A number of studies suggest vitamins may have a more protective effect. Of these, magnesium shows the greatest promise. Deficiency in magnesium has been long been thought to increase kidney damage and as a result can cause hypertension and thus heart trouble (J Exp Med, 1957; 106: 767-76; Am J Clin Nutri, 1959; 7: 13-22; Lancet, 1980; ii: 720-2). More recent studies have shown that the mean daily intake of magnesium in men who later experienced heart disease is around 12 per cent less than in those who did not (Br Heart J, 1988; 59: 201-6).
Intravenous infusion of magnesium salts, if given soon after a heart attack, has been shown in a randomized, double blind placebo controlled trial to be comparable to that of more aggressive thrombolysis or antiplatelet therapy (Lancet, 1992; 339: 1553-8) with no long lasting side effects.

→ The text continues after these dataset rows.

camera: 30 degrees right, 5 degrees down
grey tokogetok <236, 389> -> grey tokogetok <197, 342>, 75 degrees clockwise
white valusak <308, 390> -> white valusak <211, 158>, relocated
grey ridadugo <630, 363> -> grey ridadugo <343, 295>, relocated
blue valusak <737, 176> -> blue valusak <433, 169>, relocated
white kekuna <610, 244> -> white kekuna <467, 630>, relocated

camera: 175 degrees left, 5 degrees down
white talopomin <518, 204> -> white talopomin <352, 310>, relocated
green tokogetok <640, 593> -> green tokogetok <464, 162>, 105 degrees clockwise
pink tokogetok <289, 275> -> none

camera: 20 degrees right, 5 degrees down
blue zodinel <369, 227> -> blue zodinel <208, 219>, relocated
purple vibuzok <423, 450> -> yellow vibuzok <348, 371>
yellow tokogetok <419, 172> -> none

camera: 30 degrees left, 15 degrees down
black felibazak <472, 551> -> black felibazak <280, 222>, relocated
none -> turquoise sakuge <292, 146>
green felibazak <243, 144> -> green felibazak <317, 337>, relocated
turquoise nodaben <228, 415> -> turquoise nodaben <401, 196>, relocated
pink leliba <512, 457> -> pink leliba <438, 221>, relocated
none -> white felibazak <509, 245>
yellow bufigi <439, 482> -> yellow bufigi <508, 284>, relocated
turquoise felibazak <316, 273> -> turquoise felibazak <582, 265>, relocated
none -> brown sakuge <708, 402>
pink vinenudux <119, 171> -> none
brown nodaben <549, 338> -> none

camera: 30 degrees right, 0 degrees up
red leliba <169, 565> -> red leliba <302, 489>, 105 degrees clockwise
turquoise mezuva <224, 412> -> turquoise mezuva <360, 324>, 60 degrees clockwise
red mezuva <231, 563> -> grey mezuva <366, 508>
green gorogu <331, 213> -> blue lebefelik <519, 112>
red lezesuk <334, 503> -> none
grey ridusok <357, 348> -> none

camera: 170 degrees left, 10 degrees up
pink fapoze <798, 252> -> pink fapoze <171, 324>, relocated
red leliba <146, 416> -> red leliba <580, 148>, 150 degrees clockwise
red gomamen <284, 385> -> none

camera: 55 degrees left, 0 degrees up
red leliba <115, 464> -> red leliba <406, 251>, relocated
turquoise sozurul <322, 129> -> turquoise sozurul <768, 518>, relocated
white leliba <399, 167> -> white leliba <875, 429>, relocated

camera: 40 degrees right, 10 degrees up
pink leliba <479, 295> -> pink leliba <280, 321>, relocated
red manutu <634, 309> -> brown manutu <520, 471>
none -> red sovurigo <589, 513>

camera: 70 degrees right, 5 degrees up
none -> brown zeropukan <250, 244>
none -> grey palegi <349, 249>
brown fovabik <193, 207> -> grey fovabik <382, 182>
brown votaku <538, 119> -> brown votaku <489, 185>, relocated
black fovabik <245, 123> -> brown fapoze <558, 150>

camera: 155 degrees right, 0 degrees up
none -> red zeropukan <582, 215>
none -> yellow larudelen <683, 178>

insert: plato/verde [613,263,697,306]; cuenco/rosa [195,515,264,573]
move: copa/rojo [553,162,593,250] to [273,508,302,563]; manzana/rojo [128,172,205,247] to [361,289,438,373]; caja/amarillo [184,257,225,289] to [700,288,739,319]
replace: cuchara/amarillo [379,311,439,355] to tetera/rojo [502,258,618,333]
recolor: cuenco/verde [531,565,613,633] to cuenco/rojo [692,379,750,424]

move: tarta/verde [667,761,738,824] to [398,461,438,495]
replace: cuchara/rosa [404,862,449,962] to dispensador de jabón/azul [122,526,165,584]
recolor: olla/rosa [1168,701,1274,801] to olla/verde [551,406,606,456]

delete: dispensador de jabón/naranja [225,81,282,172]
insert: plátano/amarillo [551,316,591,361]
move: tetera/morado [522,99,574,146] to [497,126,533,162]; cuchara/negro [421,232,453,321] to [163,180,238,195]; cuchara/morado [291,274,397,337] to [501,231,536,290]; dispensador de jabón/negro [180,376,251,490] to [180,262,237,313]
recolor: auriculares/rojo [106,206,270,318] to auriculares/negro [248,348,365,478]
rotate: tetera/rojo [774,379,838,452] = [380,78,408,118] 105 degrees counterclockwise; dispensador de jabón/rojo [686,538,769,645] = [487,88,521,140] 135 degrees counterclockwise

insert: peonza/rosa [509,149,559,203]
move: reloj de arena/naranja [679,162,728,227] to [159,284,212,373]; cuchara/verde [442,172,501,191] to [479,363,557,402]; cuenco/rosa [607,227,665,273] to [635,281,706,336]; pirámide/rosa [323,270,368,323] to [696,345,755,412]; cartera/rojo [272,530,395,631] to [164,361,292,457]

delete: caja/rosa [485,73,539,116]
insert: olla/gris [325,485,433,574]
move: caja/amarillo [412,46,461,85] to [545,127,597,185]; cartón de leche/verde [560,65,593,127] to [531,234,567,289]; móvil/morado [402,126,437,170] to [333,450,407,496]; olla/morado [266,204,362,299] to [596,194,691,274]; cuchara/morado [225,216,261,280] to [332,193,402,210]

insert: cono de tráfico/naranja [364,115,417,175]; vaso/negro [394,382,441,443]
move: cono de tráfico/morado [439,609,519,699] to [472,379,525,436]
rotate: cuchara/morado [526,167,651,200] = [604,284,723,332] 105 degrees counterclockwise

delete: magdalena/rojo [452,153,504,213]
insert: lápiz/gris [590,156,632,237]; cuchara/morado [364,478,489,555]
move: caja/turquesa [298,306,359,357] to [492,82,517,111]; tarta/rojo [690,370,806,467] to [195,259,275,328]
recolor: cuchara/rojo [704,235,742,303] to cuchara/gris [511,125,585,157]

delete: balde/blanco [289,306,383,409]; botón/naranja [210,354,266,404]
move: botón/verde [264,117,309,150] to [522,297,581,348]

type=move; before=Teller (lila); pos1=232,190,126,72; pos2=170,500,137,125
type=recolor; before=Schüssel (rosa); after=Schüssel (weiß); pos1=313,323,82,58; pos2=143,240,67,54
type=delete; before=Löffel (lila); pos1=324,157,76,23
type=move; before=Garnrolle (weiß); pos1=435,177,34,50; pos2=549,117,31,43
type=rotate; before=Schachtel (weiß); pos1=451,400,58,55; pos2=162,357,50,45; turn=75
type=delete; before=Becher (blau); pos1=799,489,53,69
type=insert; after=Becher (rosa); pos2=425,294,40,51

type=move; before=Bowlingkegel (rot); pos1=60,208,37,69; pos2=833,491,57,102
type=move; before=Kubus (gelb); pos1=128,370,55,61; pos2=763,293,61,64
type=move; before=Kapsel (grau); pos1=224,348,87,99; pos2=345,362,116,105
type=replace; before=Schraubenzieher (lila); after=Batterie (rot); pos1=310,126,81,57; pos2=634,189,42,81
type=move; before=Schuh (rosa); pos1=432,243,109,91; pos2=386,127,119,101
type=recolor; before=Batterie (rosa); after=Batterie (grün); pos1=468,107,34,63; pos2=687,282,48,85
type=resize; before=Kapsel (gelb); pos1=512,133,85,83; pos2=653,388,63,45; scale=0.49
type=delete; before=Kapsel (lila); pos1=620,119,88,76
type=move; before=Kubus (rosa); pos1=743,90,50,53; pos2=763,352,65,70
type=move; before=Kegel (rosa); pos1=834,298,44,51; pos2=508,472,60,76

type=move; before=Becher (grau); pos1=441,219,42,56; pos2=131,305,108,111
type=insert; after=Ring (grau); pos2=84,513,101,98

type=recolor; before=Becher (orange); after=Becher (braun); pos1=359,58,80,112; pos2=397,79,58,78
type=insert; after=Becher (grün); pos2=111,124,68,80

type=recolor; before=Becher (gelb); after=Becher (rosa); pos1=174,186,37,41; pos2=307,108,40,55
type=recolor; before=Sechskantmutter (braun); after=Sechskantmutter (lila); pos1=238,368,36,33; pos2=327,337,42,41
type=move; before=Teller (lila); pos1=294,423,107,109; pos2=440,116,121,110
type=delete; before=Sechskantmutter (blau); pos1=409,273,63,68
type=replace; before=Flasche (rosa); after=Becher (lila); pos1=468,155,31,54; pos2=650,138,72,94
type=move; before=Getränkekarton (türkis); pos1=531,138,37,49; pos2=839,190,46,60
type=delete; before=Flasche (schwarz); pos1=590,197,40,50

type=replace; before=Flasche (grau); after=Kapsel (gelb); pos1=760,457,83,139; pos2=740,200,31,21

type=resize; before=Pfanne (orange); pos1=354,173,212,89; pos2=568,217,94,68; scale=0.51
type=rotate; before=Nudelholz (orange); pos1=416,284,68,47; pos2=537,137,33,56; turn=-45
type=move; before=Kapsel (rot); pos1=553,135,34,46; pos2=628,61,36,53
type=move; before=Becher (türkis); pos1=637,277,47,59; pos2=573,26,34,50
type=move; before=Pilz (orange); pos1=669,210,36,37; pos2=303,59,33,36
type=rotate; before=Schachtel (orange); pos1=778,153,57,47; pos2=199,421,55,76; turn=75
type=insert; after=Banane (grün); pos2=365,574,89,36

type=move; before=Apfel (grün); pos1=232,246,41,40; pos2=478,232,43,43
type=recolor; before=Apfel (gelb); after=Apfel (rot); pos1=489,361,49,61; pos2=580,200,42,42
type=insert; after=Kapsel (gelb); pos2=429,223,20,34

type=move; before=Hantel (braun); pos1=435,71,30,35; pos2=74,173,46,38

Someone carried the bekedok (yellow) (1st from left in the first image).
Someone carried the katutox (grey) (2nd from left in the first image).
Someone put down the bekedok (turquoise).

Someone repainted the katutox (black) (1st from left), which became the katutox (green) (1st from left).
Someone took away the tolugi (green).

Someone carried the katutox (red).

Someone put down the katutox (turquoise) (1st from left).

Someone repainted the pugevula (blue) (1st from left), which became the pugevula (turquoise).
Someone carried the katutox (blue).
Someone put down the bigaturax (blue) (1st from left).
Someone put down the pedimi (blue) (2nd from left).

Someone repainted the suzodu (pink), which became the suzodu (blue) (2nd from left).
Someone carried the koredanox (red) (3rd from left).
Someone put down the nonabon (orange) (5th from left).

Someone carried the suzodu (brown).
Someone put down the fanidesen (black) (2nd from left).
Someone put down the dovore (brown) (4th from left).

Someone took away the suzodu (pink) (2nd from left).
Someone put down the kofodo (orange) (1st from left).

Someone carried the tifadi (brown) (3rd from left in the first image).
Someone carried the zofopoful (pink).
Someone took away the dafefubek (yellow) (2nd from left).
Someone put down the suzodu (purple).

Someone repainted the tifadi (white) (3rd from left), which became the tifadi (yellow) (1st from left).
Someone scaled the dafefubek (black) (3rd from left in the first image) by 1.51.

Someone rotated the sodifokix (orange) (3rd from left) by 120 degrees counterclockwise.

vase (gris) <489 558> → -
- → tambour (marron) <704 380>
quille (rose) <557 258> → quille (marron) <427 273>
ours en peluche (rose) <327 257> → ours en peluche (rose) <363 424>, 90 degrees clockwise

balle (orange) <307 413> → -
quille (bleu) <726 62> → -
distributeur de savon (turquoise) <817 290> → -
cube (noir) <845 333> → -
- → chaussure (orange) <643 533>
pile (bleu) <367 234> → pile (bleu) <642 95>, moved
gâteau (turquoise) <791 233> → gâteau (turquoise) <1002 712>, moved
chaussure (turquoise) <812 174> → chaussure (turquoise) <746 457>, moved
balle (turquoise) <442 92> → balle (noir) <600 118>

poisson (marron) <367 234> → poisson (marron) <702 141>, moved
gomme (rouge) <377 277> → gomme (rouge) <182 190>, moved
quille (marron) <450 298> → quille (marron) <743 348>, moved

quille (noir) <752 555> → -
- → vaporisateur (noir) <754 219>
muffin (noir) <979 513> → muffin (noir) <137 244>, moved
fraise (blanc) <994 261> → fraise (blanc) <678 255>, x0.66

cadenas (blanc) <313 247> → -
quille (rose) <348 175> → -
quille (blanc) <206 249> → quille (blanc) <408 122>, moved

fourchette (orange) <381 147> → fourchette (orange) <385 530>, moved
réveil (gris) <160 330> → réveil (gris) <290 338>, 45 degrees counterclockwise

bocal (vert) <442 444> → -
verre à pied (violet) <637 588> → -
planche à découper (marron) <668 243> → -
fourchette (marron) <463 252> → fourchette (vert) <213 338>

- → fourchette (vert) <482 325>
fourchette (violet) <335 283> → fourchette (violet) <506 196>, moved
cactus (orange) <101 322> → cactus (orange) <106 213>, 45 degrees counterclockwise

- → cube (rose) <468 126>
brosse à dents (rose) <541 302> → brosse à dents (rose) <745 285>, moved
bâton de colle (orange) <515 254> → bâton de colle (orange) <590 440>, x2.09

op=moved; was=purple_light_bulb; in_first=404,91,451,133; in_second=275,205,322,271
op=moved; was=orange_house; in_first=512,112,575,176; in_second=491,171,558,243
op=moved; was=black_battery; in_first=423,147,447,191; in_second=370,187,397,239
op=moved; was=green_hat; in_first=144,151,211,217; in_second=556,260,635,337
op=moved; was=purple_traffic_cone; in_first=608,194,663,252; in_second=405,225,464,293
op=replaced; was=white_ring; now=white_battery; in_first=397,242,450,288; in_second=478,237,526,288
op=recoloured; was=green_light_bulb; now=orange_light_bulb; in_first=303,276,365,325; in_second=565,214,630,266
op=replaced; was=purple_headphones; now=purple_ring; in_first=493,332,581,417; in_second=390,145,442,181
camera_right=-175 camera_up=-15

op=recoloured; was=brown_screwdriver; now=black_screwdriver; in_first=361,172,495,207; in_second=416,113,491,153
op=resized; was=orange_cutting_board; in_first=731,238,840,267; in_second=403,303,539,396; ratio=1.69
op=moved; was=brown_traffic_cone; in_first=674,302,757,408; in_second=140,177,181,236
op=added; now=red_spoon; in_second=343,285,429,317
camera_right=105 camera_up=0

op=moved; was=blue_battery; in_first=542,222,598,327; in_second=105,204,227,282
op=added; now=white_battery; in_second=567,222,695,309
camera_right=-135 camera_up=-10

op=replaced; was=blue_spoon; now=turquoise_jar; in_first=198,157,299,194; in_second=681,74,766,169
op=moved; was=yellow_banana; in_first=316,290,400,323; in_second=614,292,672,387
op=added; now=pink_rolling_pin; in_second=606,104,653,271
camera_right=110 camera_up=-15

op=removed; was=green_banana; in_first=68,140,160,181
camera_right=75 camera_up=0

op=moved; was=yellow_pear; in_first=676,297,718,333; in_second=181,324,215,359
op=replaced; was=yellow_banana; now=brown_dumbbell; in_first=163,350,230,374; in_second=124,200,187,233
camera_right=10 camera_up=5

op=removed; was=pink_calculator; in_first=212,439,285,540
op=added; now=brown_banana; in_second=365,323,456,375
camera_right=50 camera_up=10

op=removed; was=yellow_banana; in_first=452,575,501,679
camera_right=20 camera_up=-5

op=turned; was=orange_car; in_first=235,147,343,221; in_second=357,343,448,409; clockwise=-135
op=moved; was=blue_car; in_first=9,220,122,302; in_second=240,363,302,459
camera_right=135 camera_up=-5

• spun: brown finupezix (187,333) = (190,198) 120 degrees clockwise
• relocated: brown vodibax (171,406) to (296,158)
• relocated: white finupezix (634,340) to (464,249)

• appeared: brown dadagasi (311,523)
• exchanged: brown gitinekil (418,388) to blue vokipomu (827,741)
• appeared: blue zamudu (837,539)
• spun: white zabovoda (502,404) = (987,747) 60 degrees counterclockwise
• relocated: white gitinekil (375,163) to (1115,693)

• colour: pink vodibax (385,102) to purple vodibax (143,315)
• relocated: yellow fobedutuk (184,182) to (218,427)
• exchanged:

Some practitioners continue to argue that magnesium is less effective than standard treatments, usually quoting the ISIS-4 trial. However, in this leg of the large clinical trial investigating stroke and heart attack treatments, 7.64 per cent of patients receiving magnesium died compared to 7.24 per cent in the standard treatment group (Lancet, 1995; 345: 669-85), showing that magnesium is at least as effective as orthodox treatments.
Why, then, are these less aggressive measures not put into practice? Diagnosing and treating heart problems can be complicated. GPs routinely refer patients with suspected heart trouble directly to a specialist, even when this is not clinically justified (JAMA, 1996; 276: 481-5). One survey found that GPs attitudes to the prevention of coronary heart disease by health promotion was that it was “tedious, dull and boring”. (Soc Health Illness, 1994; 16: 372-93). Doctors were unhappy with the uncertainties entailed in identifying risk factors, ambivalent about the effectiveness of changes in behaviour and concerned that their actions were a moral intrusion into their patient’s lives.
Specialists have a greater faith in the drugs and technology at their disposal (N Eng J Med, 1994; 331: 1136-42). It can be difficult for doctors to believe that in some cases doing nothing may be the best course of action. Equally, it is sometimes difficult for patients who have suffered a heart attack to believe that what needs to be done needs to be done by them and not to them.